> _Task requirements_
Please quote exactly the lines below from the line containing "circle: (1253, 343) -> (1598, 334), size x1.6" to the line containing "line: (1253, 497)", both lines included, and nothing else.

> _Recorded information_
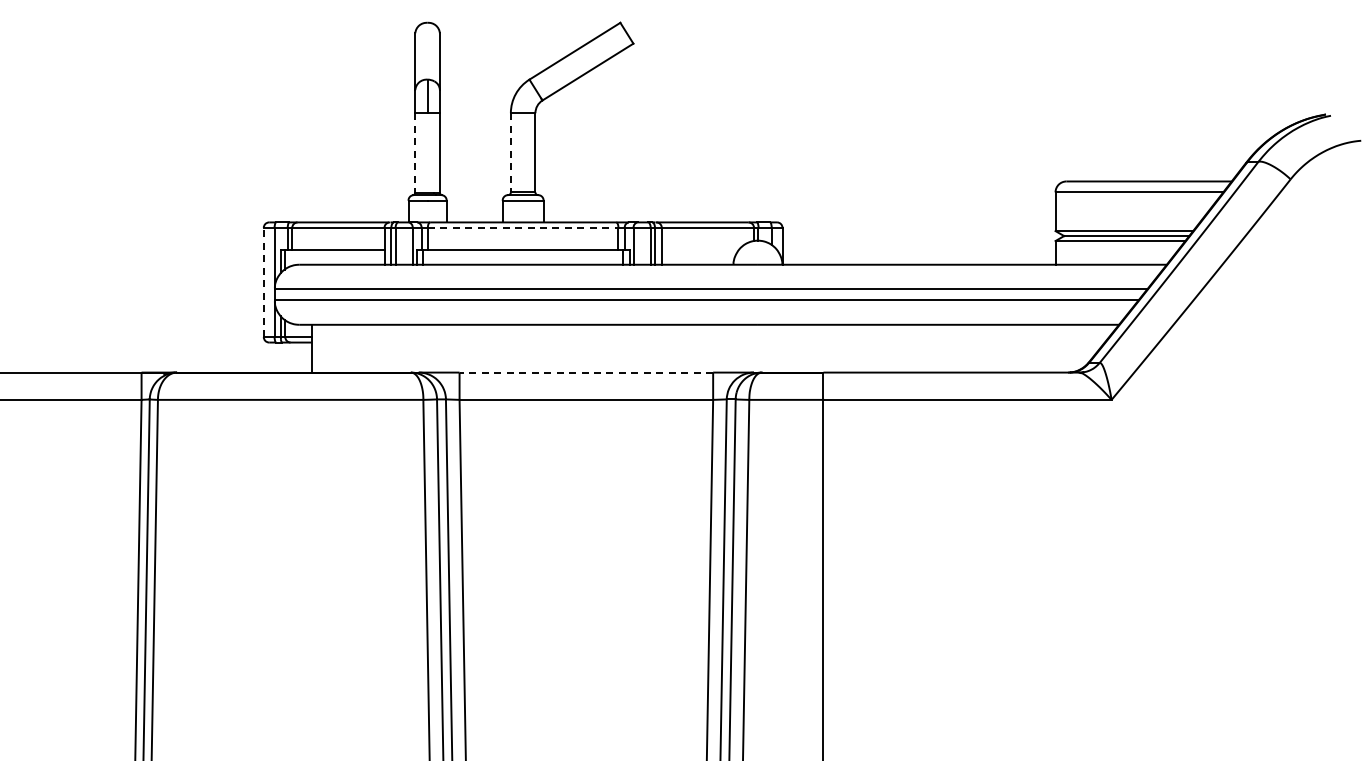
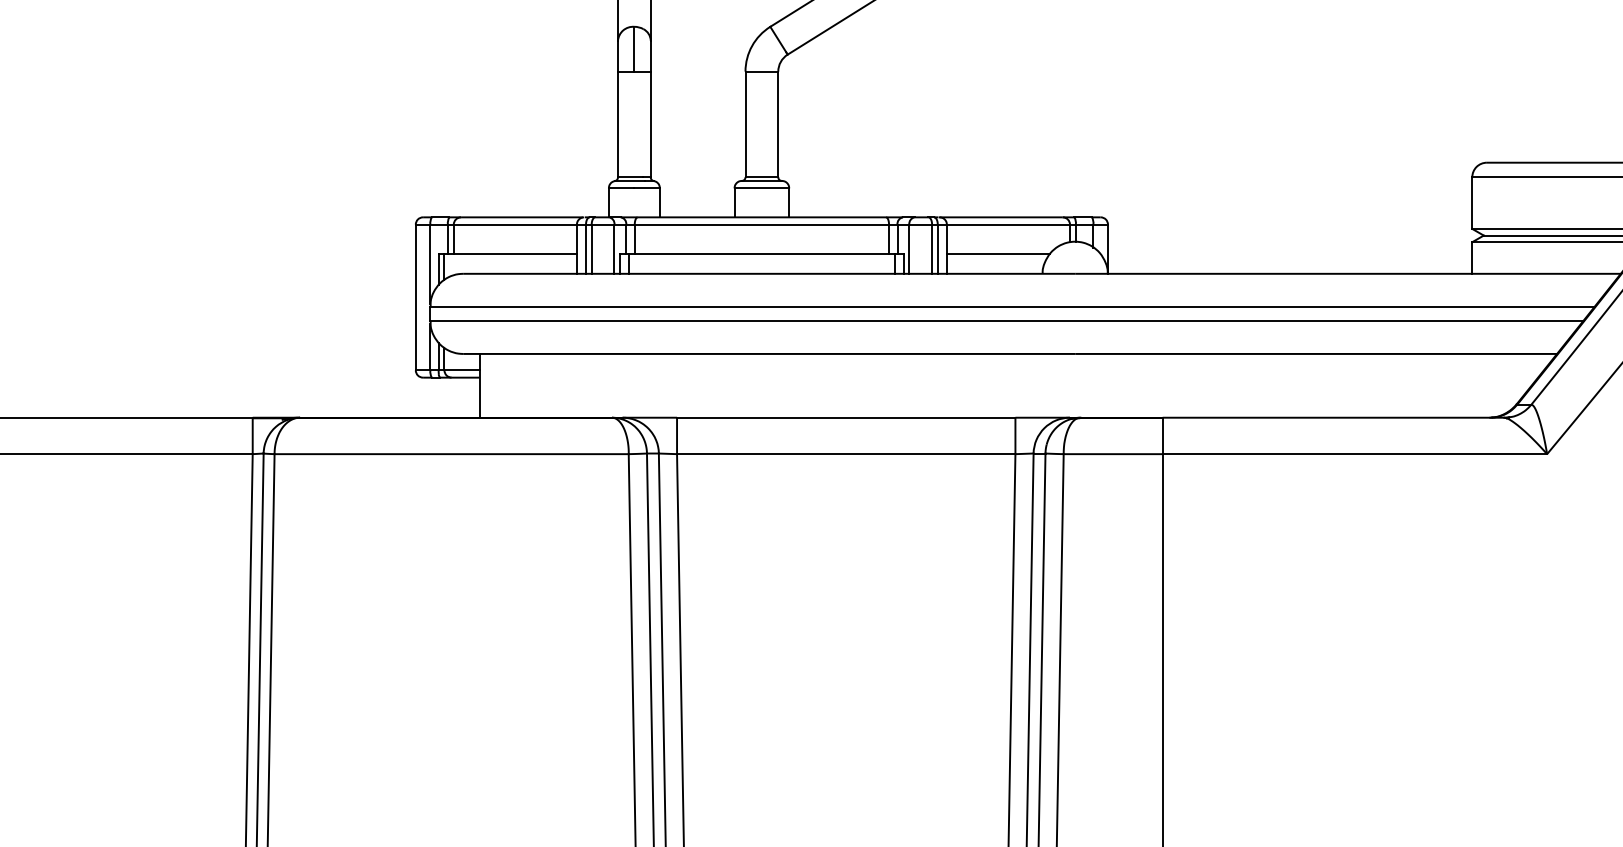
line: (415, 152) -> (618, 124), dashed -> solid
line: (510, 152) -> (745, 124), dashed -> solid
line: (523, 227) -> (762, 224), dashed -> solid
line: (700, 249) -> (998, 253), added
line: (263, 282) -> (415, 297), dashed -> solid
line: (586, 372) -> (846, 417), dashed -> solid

==

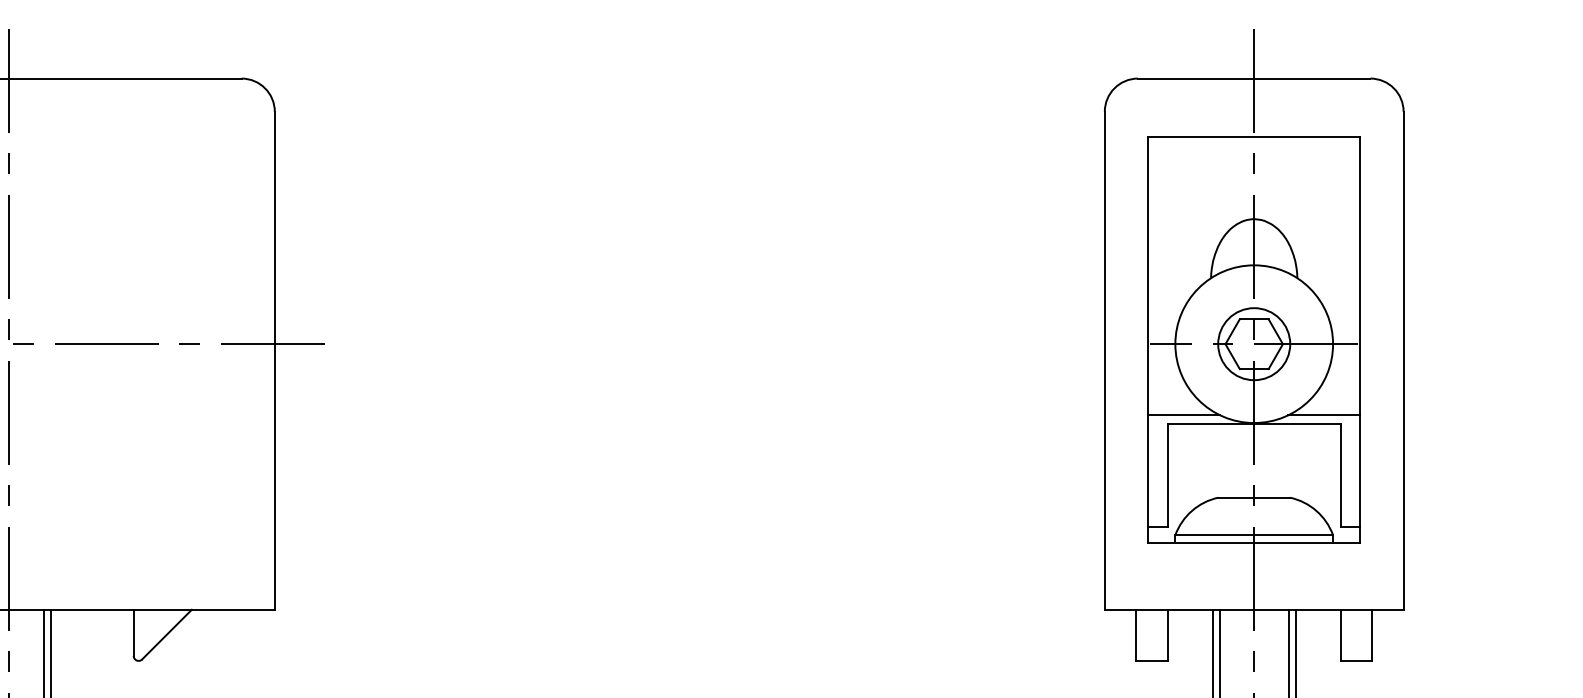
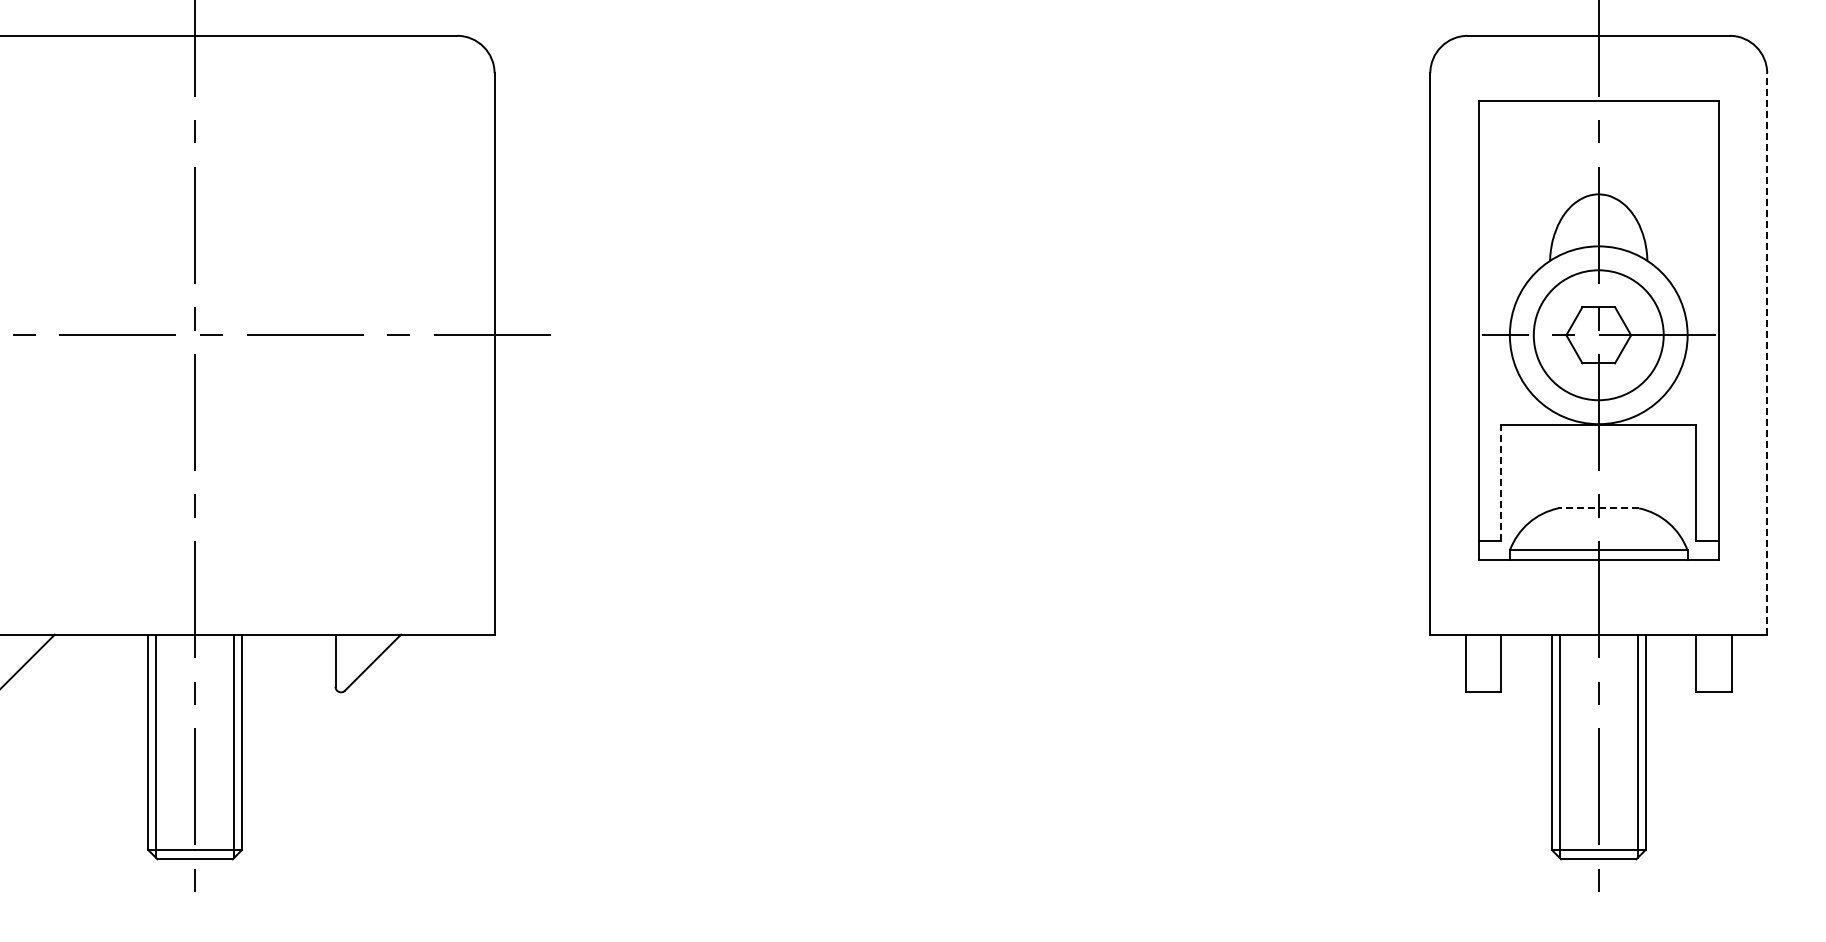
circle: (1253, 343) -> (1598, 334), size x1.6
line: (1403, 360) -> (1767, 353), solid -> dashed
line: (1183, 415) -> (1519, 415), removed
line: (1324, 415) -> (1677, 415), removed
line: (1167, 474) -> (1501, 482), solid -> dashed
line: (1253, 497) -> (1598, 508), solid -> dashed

> _Result of the exercise_
circle: (1253, 343) -> (1598, 334), size x1.6
line: (1403, 360) -> (1767, 353), solid -> dashed
line: (1183, 415) -> (1519, 415), removed
line: (1324, 415) -> (1677, 415), removed
line: (1167, 474) -> (1501, 482), solid -> dashed
line: (1253, 497) -> (1598, 508), solid -> dashed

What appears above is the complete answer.